On 3 February 1977 Thomas Mor Osthatheos Metropolitan (his maternal uncle) ordained young Jacob a Korooyo at Malecruz Dayro Church, and he was ordained as ‘Samsono’ (full deacon) on 23 February 1979 by Catholicose Aboon Mor Baselios Paulose II, at Moovattupuzha Catholicate Cathedral. On 11 May 1979, the Catholicose Aboon ordained him a Kassisso (priest), at St. Mary's Jacobite Syriac Orthodox Soonoro Church, Athyadi ( Home Parish), Karnataka. In the meanwhile he acquired M.A Sociology from Mysore University. He got ordained as Cor-Episcopo on 18 February 2003 by Geevargese Mor Polycarpus Metropolitan, at the St. Mary's Soonoro Jacobite Syrian Church, Renjilady and was since then known as Very Rev. P. J. Jacob Cor Episcopa.

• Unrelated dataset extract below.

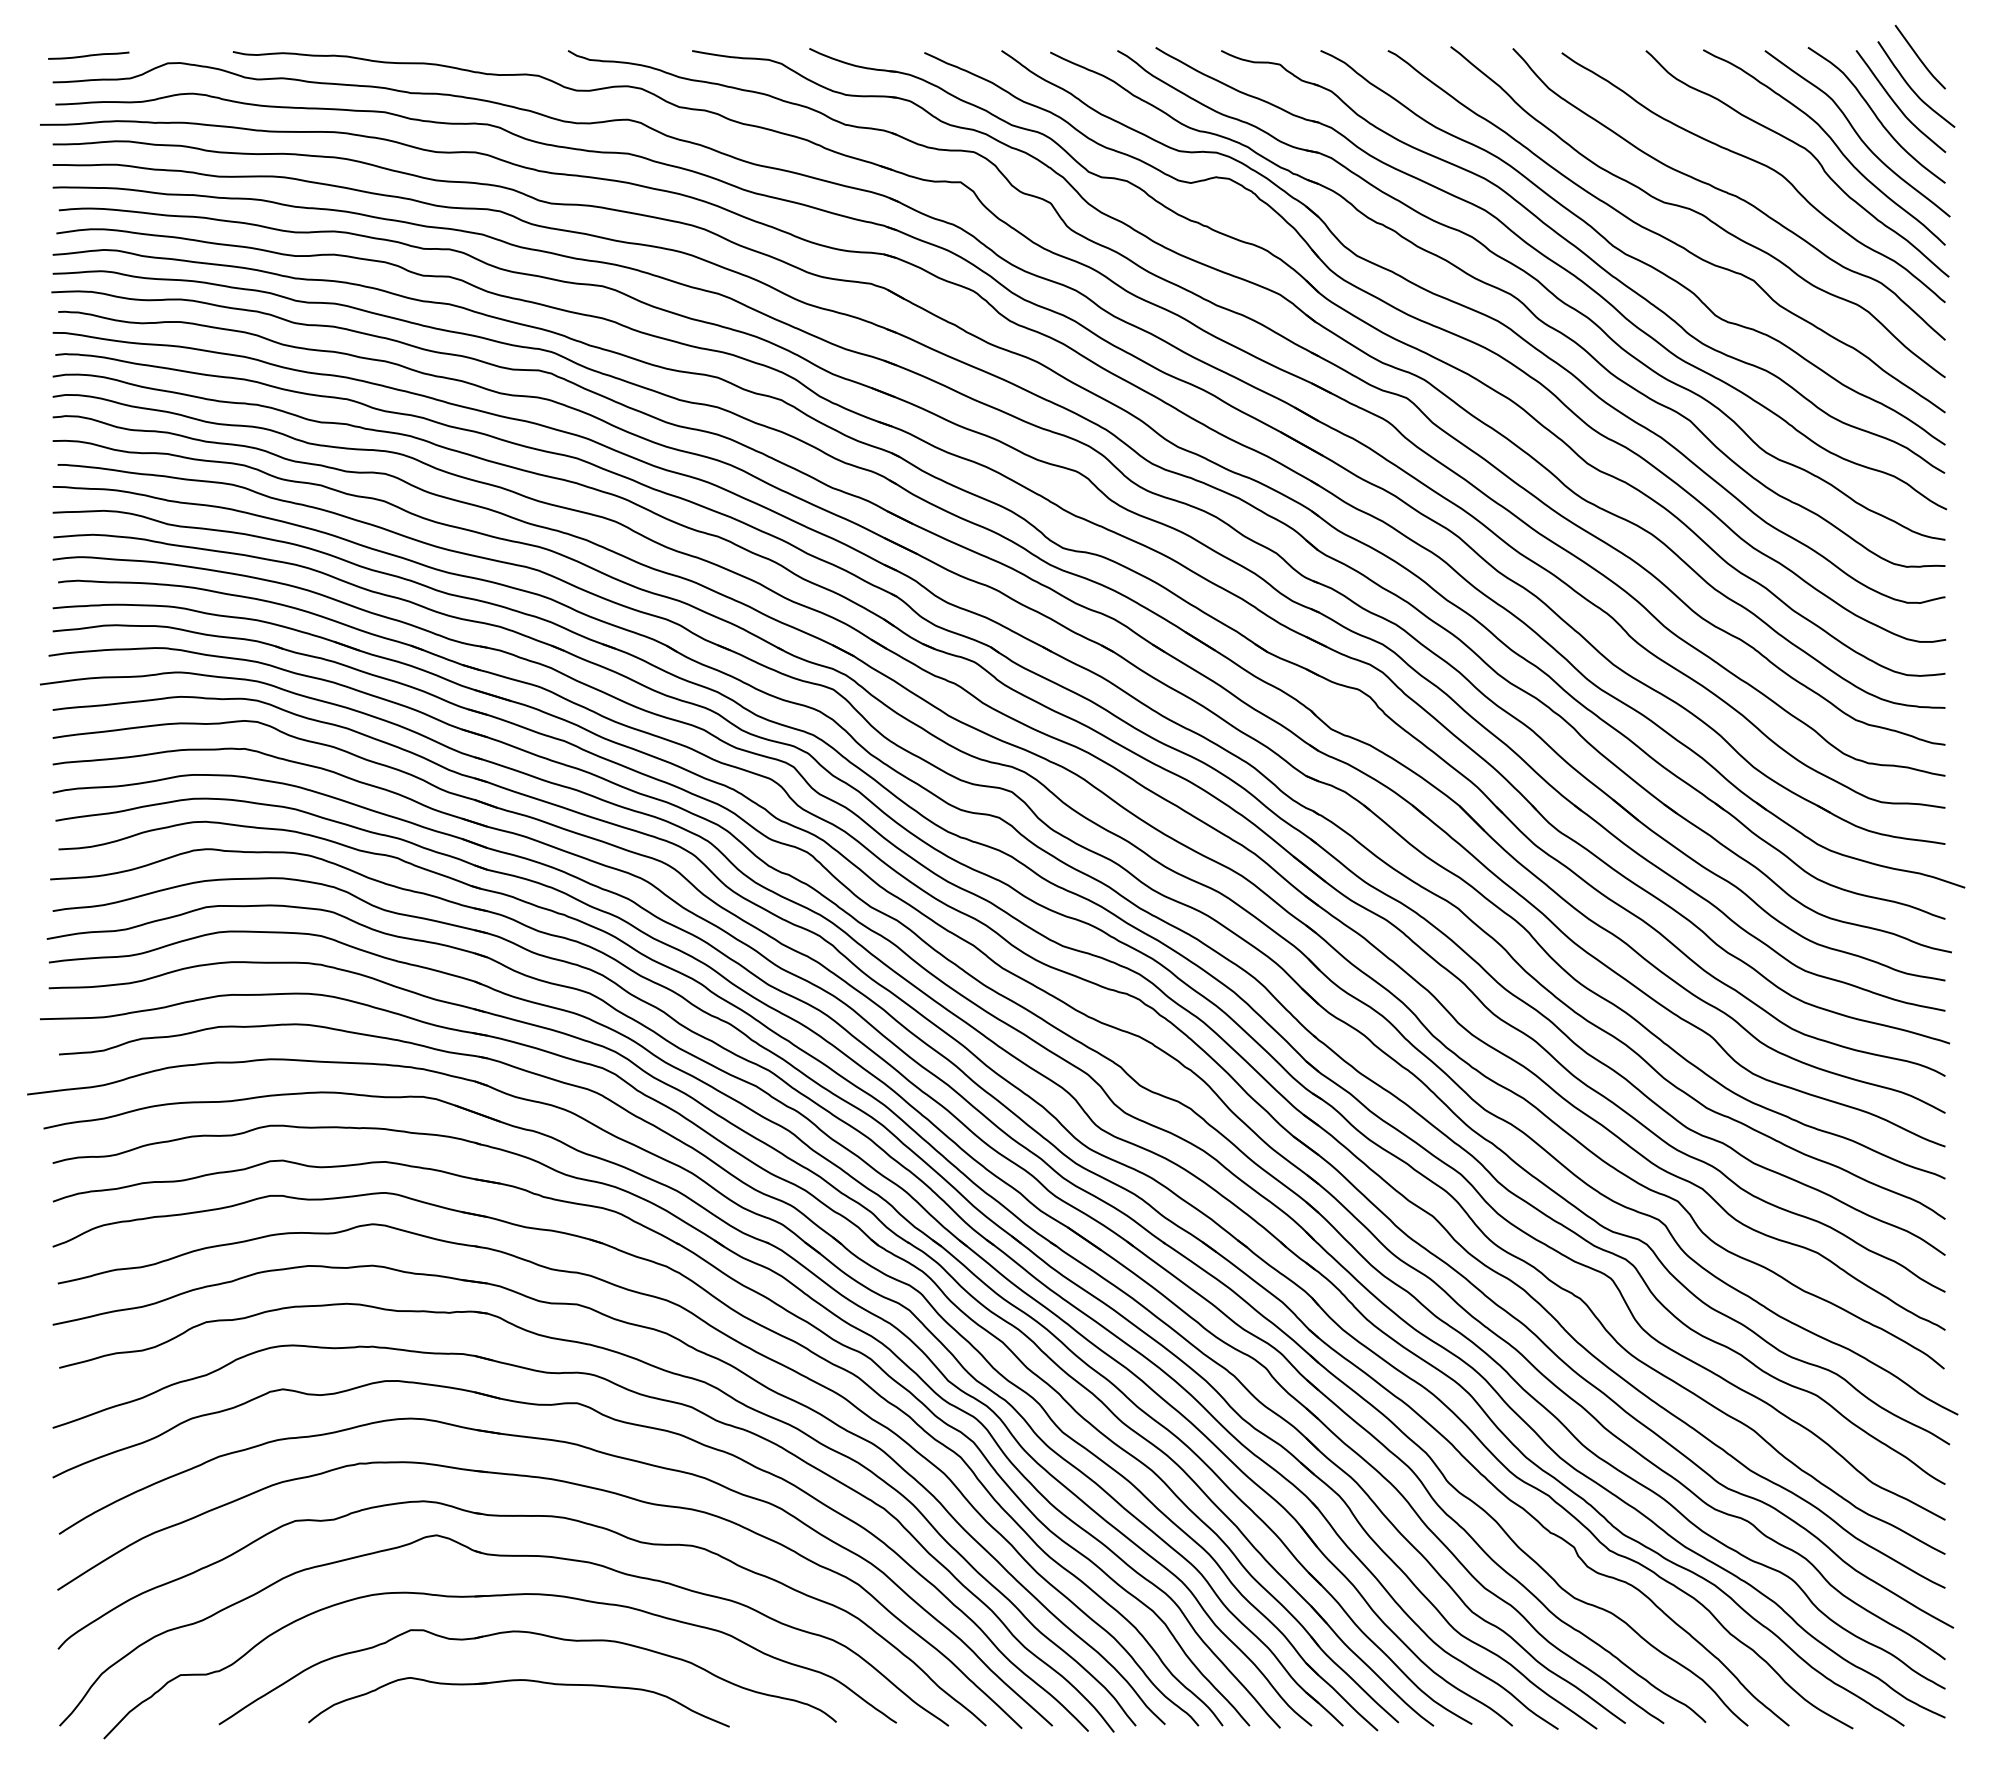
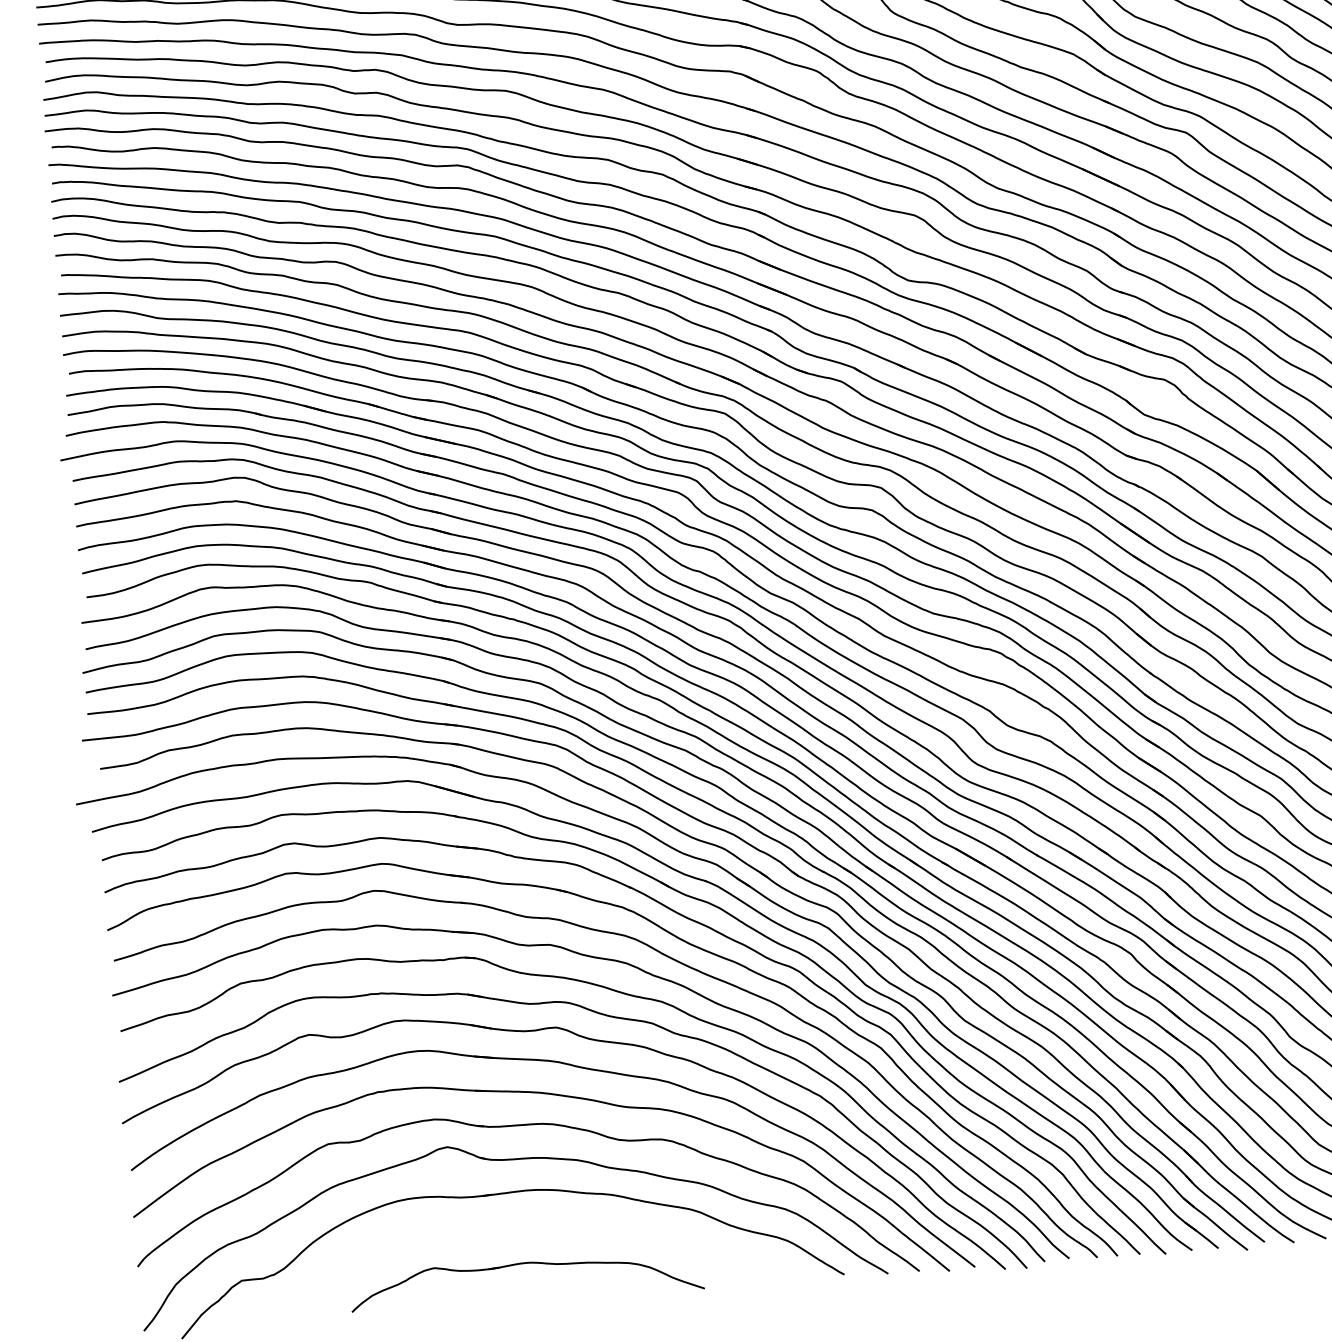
part: (534, 1634) -> (535, 1223), removed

Yaqu'b Mor Anthonios served as the Manager of St. Antony's Mission & Educational Society from 1996 to 1999 and from 2002. He also served as manager of St. George's PUC College, Nellyady, St. Antony's, Udane, Jeppu St. Antony's, Honnavar Higher Elementary School, Davengere Higher Primary school and the Director of St. Antony's Orphanage, Honnavar, Brahmavar, Melegre's church, Snehalaya old-age Home, Brahmavar Afa-Omega Retreat Centre. He was Managing Committee member of the Evangelistic Association of the East for a long time.

He served as vicar in the St. Peter's & Paul's Church in Shirady, St. Mary's Soonoro Church in Renjilady, St. Thomas Church in Nelliady, St. George's Church in Shibaje, St. Simmon's Church in Ichilampady, St.Mary’s Church in Kunthoor, Karnataka under the Evangelistic Association of the East and St. Antony's Church in Jeppu, Mangalore, St. Milagre's Church in Brahmavar, St. George's Church in Madhyody, St. Antony's Church in Honnavar and his home parish St. Mary's Jacobite Syriac Orthodox Soonoro Church in Athyadi under Honnavar Mission.

On 20 August 2009, Jacob Cor Episcopa was ordained a Raban (monk) by Mor Philoxinos Mattiyas Nayis, the Patriarchal Assistant, assisted by Mor Dionnasios Behanam Jajavi, Joseph Mor Gregorios (Metropolitan of Diocese of Kochi and secretary to the Holy Episcopal Synod in Malankara) and Mor Yulios Kuriakose (Metropolitan of Simhasana Churches &and institutions in Malankara). Final consummation service of ordination was blessed by the Patriarch.

On 23 August 2009 in a ceremony held at the St. Peter's & St. Paul's Cathedral in the Monastery of St. Aphrem the Syrian, Ma`rrat Sayyidnaya, Damascus, Ignatius Zakka I Iwas, the supreme head of the Universal Syrian Orthodox Church, ordained Yaq'ub Ramban from India to Auxiliary Metropolitan, by name Mor Anthonios Yaqu'b, for the St. Antony's Mission in Honnavar under the Syriac Orthodox Patriarchate of Antioch and All the East, in the presence of many religious dignitaries and others.

==Current responsibilities==
Yaqu'b Mor Anthonios on ordination was given the responsibility of St. Antony's Mission, Honnavar. Since the formation of Mangalore diocese in 2011 as per the decision of the Malankara Synod, he held full charge of the new diocese.